Member of Parliament for Bolgatanga Constituency
- In office 7 January 1997 – 6 January 2001
- President: Jerry John Rawlings
- Parliamentary group: National Democratic Party

Personal details
- Born: Simon Anyoa Abingya

= Simon Abingya =

Ghanaian politician

Simon Anyoa Abingya is a Ghanaian politician and a member of the 2nd parliament of the 4th republic of Ghana representing Bolgatanga Constituency under the membership of the National Democratic Congress (NDC).

== Political career ==
Abingya began his political career in 1997. He was elected into parliament on 7 January 1997 after emerging winner at the 1996 Ghanaian General Election after defeating David Apasara of the People's National Convention, James Ben Kaba of the New Patriotic Party and Amiyinne Francis of the National Convention Party.

He obtained 42.80% of the total valid votes cast which is equivalent to 26,816 votes while his oppositions obtained 24.90% which is equivalent to 15,577 votes, 6.20% which is equivalent to 3,861 votes and 1.50% which is equivalent to 956 votes respectively.

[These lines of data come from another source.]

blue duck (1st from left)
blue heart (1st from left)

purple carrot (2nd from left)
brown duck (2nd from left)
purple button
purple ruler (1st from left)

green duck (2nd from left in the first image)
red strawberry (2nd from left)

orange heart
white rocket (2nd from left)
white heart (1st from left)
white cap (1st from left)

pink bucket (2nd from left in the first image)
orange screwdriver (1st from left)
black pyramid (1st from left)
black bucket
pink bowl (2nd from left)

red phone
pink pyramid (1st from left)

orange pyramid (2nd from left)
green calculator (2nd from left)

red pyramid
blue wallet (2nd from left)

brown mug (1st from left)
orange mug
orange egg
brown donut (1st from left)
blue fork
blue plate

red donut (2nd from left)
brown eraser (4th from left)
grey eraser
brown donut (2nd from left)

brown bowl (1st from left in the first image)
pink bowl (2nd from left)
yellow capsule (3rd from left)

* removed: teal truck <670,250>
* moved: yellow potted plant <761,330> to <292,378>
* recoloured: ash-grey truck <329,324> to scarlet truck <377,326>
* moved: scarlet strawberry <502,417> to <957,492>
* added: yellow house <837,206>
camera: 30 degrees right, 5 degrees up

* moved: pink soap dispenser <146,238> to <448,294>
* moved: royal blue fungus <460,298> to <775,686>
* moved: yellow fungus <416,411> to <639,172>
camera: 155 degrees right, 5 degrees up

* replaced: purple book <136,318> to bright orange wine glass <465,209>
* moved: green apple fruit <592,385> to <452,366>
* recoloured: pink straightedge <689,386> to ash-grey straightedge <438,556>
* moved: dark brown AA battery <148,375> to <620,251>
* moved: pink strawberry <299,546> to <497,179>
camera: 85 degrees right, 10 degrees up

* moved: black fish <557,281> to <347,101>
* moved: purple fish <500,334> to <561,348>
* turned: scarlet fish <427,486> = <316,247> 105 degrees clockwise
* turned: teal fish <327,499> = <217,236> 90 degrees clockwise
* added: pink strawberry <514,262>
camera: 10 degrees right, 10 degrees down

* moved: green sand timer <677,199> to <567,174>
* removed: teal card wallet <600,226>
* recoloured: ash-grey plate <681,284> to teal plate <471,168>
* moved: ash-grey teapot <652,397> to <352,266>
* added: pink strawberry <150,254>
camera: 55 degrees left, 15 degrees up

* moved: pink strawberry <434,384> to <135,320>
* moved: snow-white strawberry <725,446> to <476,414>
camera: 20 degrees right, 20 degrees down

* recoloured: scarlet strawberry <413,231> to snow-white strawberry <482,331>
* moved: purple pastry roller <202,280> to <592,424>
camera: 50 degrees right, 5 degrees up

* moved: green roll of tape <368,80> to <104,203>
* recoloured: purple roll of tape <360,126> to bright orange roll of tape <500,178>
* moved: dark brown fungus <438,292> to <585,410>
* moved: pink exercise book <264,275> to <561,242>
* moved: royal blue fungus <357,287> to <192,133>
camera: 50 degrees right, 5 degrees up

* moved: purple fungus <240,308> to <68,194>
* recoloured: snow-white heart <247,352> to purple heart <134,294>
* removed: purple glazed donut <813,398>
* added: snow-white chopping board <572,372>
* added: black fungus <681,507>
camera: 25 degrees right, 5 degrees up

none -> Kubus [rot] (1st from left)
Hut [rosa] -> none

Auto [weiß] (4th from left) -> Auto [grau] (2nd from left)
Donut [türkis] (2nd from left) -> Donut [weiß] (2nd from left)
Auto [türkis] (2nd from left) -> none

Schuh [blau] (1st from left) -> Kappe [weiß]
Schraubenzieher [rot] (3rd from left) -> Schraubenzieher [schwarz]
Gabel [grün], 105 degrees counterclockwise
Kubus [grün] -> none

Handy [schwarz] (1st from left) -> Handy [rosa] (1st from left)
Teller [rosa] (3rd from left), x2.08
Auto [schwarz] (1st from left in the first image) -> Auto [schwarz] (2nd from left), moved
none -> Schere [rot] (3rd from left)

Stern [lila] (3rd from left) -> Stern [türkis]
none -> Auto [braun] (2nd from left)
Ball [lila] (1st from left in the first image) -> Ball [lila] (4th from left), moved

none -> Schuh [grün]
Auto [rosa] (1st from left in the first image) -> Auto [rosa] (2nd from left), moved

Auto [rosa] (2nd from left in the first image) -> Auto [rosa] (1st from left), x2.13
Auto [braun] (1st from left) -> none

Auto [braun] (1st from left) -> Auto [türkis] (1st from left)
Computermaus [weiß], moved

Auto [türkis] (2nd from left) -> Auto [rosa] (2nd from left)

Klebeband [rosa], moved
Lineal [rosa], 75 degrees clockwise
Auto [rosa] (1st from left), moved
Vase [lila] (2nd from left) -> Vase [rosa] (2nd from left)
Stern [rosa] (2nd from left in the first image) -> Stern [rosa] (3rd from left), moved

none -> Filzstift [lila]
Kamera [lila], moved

After completing his first term in office, Abingya decided to run for the second time but was defeated alongside his other competitors by his previous opponent David Apasara who obtained 50.90% of the total valid votes which is equivalent to 20,459 votes while Abingya obtained 42.8% which is equivalent to 12,884 votes. His other competitors namely; G.A. Agambila of the New Patriotic Party obtained 14.40% which is equivalent to 5,770 votes, Martin R.M.A. Minstapm of the National Reform Party obtained 1.30% which is equivalent to 511 votes, Emmanuel A. Ajusiyah of the Convention People's Party obtained 0.80% which is equivalent to 305 votes and Baba Mohammed of the United Ghana Movement obtained 0.70% which is equivalent to 274 votes.